So it may just be that I read about August Kekule’s benzene dream at an impressionable age, or spent too much time scouring the late Merleau-Ponty about the ‘flesh of the world,’ or just watched too much Hemlock Grove (I know, hardly the high culture), but the longer I look at the Tree of Life, the less convinced I am that the tree is the best model for what it describes. And the super-fancy Western Esoteric versions of it that stack trees upon trees? It just feels a little too neat and medieval. Instead, the more I consider it, the more it seems like the best way to think about it is as a coil through which the spiritual ‘juice’ of the world is circulated.
What if we think of Keter and Malkuth as modes of connection to the world rather than spheres unto themselves? What if we plug both the ‘top’ and the ‘bottom’ of the tree into the world?
Instead of talking about the withdrawal from the world, what if the Kabbalistic work is a matter of modulation? What if the strictures of purity are about creating the psychic equivalent of laboratory conditions?
All those levels of refinement? What if it is less about getting higher and higher, but about running the outputs of each process through the coil, again and again; hyper-efficient ouroboros-like remoras on the skin of the world-shark?
What if every person, every spirit, is a coil plugged into the world? What if we carry the molecular implications of that even further and started talking about the interlacing of coils with each other in addition to the world?
These questions aren’t rhetorical and I don’t have all the answers. While I can see the horizon of their resolution, the specifics aren’t in focus yet. To the extent that I do have answers forming in response to these, I find more questions entangled with them.

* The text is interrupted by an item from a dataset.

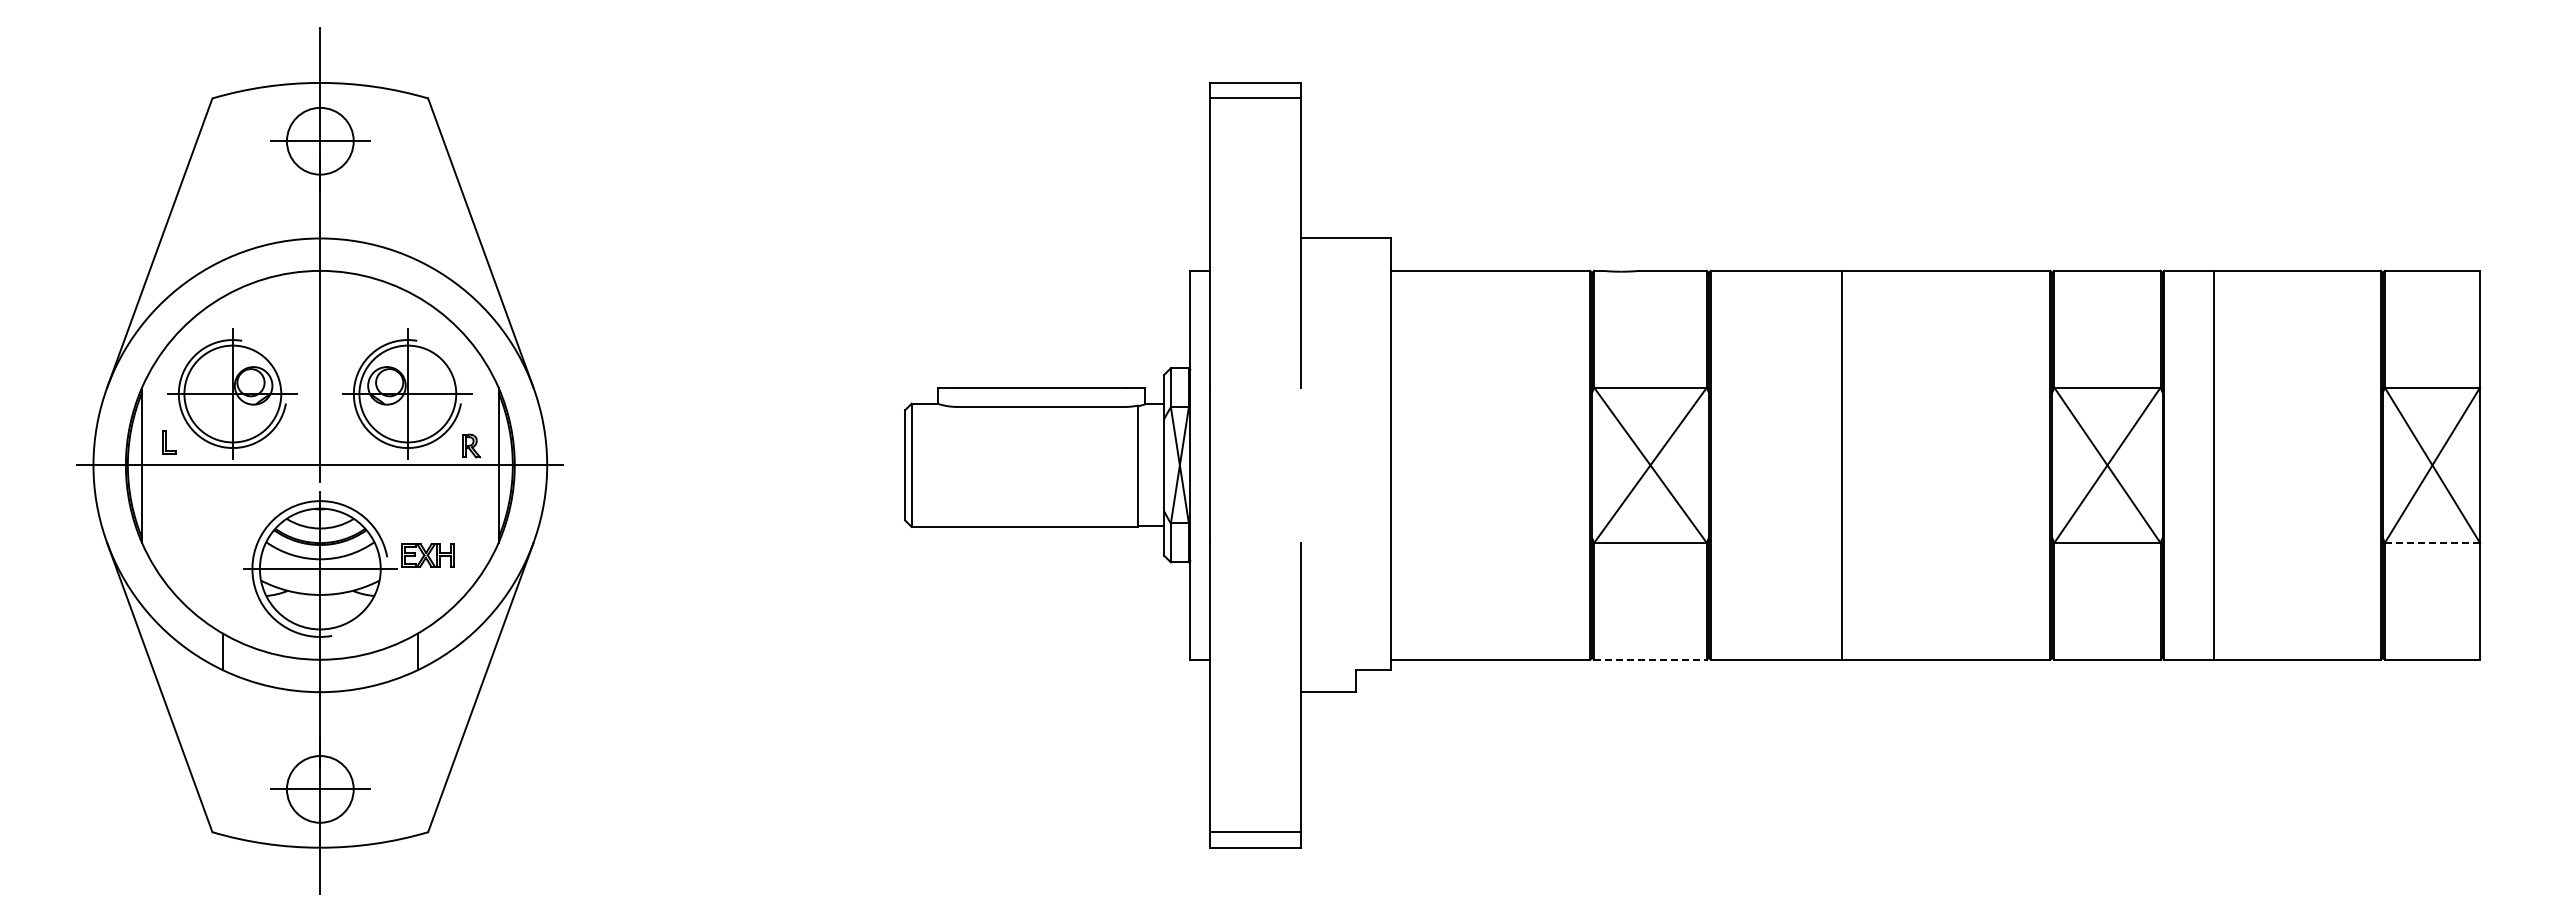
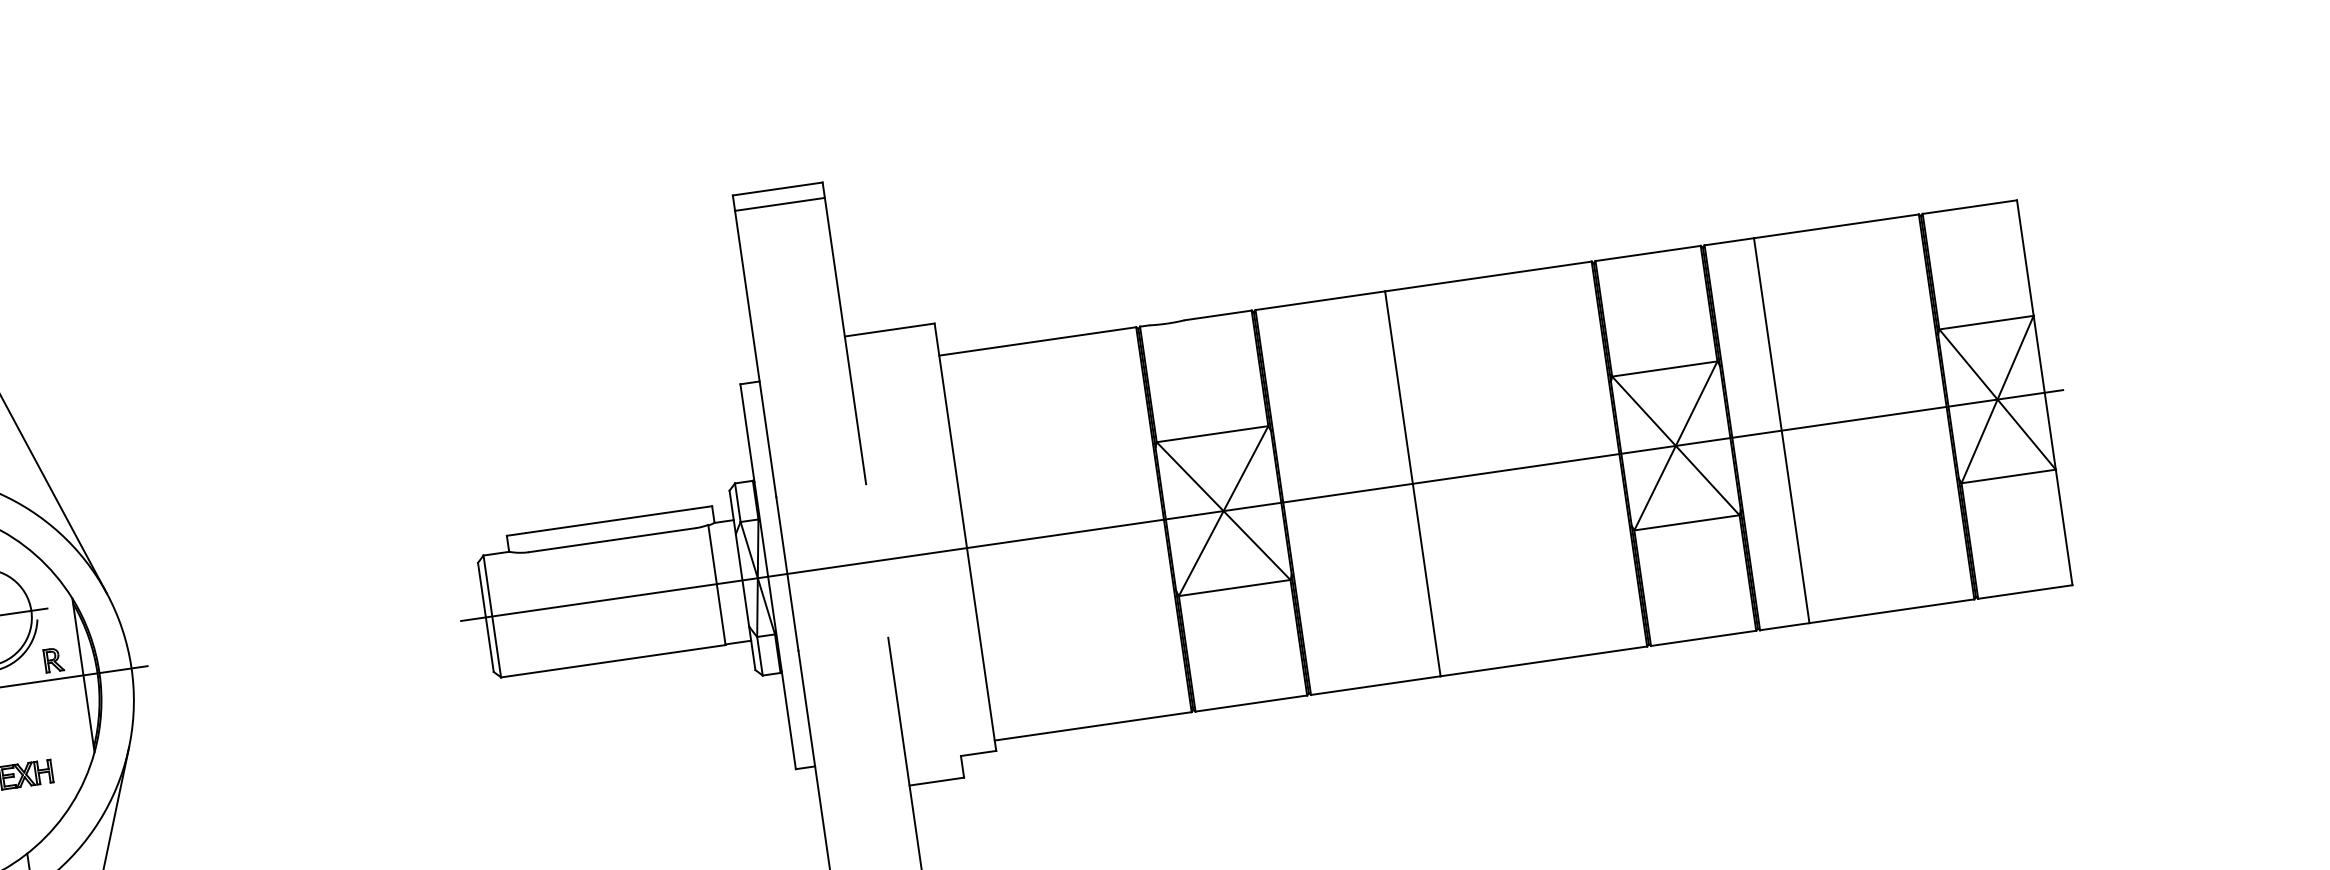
line: (1689, 465) -> (1262, 505), added
line: (2432, 543) -> (2008, 476), dashed -> solid
line: (1651, 659) -> (1252, 703), dashed -> solid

There are answers that definitely favor my intuitions about:
- how important it is to take the individual’s constitution into consideration when you talk about the possibilities of spiritual work
- the possibility that what we consider ‘our’ world is entangled with others, but sometimes in only indirect ways, like the way a tourist is often only indirectly entangled with the locales they traverse,
- how the unity that finds its perfection in God manifests in creation in the imbrication of both consciousness and matter, such that it becomes difficult to isolate a singular individual from the networks in which they manifest.
There is more, much more. I will likely spend more than a few posts wandering down these avenues because I sense that there is a horizon into which this trajectory can be projected.